Et si Thierry Breton était l'homme de la situation dans la crise des lanceurs. Excédé et furieux par « la défaillance de gouvernance, programmatique et financière » dans les lanceurs spatiaux, le commissaire européen est donc passé à l'action en lançant une OPA sur ce dossier actuellement opéré par l'Agence spatiale européenne (ESA). « Il nous faut un portage politique, programmatique, industriel et européen clair. C'est pourquoi je pense qu'à l'avenir, il faut que la politique des lanceurs soit définie et pensée dans le cadre de l'Union comme nous avons pu le faire pour IRIS² », (constellation de satellites européenne destinée à assurer les communications sensibles des États membres), a tonné mardi à Séville le commissaire européen au marché intérieur, en charge entre autres du spatial.

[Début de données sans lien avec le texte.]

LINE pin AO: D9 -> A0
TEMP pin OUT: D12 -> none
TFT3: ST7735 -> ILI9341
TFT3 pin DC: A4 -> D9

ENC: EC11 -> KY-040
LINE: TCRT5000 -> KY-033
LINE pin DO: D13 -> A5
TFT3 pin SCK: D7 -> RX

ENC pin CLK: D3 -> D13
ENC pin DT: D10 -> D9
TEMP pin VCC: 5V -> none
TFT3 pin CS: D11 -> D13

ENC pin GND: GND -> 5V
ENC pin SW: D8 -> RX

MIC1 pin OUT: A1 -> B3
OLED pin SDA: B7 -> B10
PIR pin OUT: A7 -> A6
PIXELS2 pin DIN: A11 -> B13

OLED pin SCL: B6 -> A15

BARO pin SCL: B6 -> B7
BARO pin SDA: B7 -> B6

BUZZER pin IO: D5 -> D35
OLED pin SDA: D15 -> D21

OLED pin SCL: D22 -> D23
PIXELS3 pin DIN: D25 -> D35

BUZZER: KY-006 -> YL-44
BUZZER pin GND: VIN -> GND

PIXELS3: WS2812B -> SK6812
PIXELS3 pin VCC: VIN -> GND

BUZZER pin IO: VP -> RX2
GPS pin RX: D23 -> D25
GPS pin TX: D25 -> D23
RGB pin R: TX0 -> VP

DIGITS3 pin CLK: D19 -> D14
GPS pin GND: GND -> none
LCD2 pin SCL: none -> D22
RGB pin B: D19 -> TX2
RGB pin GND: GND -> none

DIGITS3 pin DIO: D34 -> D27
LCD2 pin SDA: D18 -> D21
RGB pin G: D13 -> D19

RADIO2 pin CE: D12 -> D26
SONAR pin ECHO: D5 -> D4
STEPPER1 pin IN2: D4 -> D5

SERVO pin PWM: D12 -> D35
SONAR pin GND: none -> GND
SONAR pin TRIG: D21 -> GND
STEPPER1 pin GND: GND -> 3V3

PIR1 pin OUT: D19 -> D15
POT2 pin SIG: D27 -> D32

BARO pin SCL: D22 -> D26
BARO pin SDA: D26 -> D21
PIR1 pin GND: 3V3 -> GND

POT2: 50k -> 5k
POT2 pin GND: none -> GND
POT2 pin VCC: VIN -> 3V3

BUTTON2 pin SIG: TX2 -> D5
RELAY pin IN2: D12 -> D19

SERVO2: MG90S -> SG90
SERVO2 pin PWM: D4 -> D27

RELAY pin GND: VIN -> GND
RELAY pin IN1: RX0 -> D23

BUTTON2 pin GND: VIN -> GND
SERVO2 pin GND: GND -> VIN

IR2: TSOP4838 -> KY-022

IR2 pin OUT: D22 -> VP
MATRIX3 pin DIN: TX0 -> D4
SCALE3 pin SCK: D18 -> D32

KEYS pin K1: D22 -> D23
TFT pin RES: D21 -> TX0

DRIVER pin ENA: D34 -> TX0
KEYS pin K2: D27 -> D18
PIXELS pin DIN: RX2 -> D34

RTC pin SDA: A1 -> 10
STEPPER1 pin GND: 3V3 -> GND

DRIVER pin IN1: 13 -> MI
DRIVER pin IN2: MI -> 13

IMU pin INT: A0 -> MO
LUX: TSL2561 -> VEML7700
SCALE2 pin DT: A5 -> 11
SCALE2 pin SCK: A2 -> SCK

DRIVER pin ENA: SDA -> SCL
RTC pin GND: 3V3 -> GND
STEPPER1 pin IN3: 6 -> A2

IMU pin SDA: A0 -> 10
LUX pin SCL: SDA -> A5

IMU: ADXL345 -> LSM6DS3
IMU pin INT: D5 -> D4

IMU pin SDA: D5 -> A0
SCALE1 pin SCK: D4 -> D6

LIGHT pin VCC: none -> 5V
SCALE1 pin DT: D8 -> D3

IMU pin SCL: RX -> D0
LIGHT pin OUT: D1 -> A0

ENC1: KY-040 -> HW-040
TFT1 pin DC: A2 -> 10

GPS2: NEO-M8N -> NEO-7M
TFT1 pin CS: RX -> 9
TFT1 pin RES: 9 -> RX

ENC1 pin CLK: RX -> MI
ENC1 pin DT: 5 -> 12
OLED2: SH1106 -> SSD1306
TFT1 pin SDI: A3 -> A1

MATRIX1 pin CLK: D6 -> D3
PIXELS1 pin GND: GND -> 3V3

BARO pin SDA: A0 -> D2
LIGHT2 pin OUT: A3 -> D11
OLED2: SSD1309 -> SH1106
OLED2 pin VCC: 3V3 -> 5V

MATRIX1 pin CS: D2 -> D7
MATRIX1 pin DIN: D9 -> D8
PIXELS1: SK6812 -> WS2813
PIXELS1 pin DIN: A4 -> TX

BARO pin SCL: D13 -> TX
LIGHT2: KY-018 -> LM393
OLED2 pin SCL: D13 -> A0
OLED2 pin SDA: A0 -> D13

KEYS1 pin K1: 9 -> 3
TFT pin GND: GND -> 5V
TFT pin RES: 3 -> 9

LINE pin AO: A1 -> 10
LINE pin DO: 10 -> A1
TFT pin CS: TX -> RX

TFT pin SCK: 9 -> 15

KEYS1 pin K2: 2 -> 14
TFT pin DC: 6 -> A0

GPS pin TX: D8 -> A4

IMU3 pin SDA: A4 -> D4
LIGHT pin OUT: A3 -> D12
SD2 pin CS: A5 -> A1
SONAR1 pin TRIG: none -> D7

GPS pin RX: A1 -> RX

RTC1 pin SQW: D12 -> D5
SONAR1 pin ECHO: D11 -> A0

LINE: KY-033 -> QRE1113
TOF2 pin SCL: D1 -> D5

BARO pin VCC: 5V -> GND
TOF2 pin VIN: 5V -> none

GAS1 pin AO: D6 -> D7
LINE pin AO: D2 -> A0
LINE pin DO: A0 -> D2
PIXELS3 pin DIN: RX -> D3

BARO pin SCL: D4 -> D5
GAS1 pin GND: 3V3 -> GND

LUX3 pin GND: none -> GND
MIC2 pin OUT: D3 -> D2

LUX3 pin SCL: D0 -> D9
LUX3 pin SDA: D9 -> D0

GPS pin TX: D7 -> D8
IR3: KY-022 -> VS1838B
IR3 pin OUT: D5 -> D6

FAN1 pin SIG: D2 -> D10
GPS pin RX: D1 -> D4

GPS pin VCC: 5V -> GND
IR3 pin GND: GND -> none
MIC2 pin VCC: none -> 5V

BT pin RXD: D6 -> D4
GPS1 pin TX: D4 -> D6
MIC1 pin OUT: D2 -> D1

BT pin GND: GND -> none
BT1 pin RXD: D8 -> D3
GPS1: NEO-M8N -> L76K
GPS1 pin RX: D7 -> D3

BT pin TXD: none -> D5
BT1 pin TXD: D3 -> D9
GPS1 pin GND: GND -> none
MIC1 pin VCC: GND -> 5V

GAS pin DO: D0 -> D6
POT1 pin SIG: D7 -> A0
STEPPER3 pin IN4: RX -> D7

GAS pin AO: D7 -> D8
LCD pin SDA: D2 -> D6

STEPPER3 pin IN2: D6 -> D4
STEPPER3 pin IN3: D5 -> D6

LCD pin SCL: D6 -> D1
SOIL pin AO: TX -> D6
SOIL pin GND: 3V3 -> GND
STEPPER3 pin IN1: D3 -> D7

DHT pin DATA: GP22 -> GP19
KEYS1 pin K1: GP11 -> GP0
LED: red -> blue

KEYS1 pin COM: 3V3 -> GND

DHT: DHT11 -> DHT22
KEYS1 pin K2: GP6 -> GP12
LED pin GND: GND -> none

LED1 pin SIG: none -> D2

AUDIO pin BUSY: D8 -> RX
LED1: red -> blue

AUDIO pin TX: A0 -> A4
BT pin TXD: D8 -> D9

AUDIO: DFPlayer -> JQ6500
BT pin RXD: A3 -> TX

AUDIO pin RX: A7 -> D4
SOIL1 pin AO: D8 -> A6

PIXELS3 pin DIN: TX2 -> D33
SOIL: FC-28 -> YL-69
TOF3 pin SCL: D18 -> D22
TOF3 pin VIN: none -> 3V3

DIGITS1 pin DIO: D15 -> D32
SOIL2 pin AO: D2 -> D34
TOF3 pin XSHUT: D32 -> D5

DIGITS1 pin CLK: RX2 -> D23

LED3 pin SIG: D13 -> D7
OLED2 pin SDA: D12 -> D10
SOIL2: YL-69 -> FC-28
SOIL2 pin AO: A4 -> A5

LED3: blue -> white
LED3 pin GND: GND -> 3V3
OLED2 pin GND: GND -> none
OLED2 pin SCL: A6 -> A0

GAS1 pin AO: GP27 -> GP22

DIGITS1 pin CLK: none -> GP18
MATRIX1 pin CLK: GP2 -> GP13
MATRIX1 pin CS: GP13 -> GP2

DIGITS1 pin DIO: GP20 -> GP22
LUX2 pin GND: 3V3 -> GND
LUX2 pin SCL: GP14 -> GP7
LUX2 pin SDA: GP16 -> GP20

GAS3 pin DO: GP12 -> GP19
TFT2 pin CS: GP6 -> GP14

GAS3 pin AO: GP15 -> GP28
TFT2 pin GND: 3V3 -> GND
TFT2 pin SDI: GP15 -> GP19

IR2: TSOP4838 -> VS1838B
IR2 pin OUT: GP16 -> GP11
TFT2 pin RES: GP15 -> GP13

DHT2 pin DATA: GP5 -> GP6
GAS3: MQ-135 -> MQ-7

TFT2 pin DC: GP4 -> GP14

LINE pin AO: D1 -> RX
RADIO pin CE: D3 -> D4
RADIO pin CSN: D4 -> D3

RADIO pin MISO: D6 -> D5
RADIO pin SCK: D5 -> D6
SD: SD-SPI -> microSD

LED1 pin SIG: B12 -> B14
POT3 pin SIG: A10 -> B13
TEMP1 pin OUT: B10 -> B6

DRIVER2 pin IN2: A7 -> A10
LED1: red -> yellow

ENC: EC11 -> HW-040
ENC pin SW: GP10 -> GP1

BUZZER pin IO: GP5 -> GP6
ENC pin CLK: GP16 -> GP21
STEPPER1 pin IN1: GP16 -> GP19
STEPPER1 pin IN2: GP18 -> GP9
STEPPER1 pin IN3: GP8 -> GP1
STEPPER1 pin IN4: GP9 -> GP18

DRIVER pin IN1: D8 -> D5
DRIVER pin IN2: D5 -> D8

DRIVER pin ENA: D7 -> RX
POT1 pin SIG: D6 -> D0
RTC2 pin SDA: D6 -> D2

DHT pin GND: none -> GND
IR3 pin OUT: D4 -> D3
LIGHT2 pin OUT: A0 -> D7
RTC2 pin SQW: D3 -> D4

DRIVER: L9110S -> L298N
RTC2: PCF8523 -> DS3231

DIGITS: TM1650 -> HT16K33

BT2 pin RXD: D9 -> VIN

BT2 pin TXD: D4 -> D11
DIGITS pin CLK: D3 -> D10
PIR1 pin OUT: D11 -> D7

Dans ce contexte, il assure que « la Commission est prête à prendre ses responsabilités pour porter une vision ambitieuse sur la question des lanceurs ». Car, selon lui, « l'Union ne peut être réduite à un simple client. Son budget ne peut pas être la variable d'ajustement de la mauvaise gestion des lanceurs. Avec 28 lancements d'ici à 2028, nos besoins programmatiques ne peuvent être ignorés ». Avec panache, Thierry Breton a décidé de peser de tout son poids pour réussir son OPA. Sera-t-il suivi par la France et la Commission ?
Impératif de lancer 4 satellites Galileo en 2024
Pourquoi une telle exaspération de la part de Thierry Breton, qui a dans son viseur le rôle défaillant de l'ESA et les industriels du secteur ? « Nous avons perdu notre accès autonome à l'espace : il faut le reconnaître. La situation actuelle met en péril le déploiement et le réapprovisionnement de nos constellations souveraines : Galileo, Copernicus et demain IRIS² », a averti Thierry Breton. Pour compenser l'absence de lanceurs européens disponibles, la Commission européenne a été contrainte à regret d'acheter deux lancements à SpaceX pour 2024 permettant de lancer quatre satellites Galileo. Cet accord reste pour le moment subordonné à un accord de sécurité avec les Etats-Unis. Il compte sur les États membres de l'ESA pour finaliser cette opération « au plus vite ». Thierry Breton a révélé que dix satellites Galileo étaient en attente de lancement.
« Les exigences programmatiques ne nous permettent pas d'attendre plus : nous risquons sinon d'être confrontés à une dégradation du signal Galileo. Il est impératif de lancer quatre satellites l'année prochaine », a-t-il martelé. Et de préciser qu'il s'agissait « bien de solutions temporaires, imposées par des exigences programmatiques, pour passer cette crise. Ariane 6 et Vega-C restent les lanceurs de référence européens ».
En outre, il étudie, en raison des dysfonctionnements répétés du lanceur italien Vega-C (Avio), « la nécessité d'un lancement additionnel sous SpaceX pour Copernicus Sentinel 1C ». Et il a amèrement regretté que la Commission européenne ne puisse ne plus lancer Sentinel 1C « alors que nous en aurions grandement besoin. Ici aussi, nous devons lancer en 2024 ». Enfin, il a fortement mis la pression sur la filière lanceurs en lâchant : « aujourd'hui, je ne sais toujours pas avec quel lanceur nous pourrons déployer IRIS² ». Une constellation qui a vu le jour grâce au commissaire européen, qui s'est beaucoup battu pour lancer ce projet stratégique pour l'Europe.
La feuille de route de Thierry Breton
Face à cette situation, le commissaire a pris ses responsabilités en affirmant que dans le prochain programme spatial européen, il faut envisager « un pilier accès à l'espace avec quatre principes ». Ainsi, le commissaire souhaite plus de concurrence et moins de retour géographique (voire plus du tout). Il préconise « une plus grande responsabilité industrielle avec plus de rupture technologique - comme le réutilisable ». Pour rentabiliser cette filière, il recommande une agrégation des lancements institutionnels européens (Union européenne, ESA et États membres) dans le cadre de l'article 5 du programme spatial de l'Union européenne. Avec pour objectif d'établir « une préférence européenne claire, mais pas seulement pour la Commission ». Cela doit être « le cas aussi pour tous les États Membres, et aussi pour les lancements militaires ».
« C'est en fait une condition sine qua non de l'autonomie d'accès à l'espace, car c'est ainsi que nous pourrons assurer la viabilité commerciale de nos lanceurs comme le font les Etats-Unis. Nous devons mettre fin au paradoxe européen : nous voulons être autonomes mais trop de lancements institutionnels des États membres se font sur des lanceurs non européens », a déploré Thierry Breton.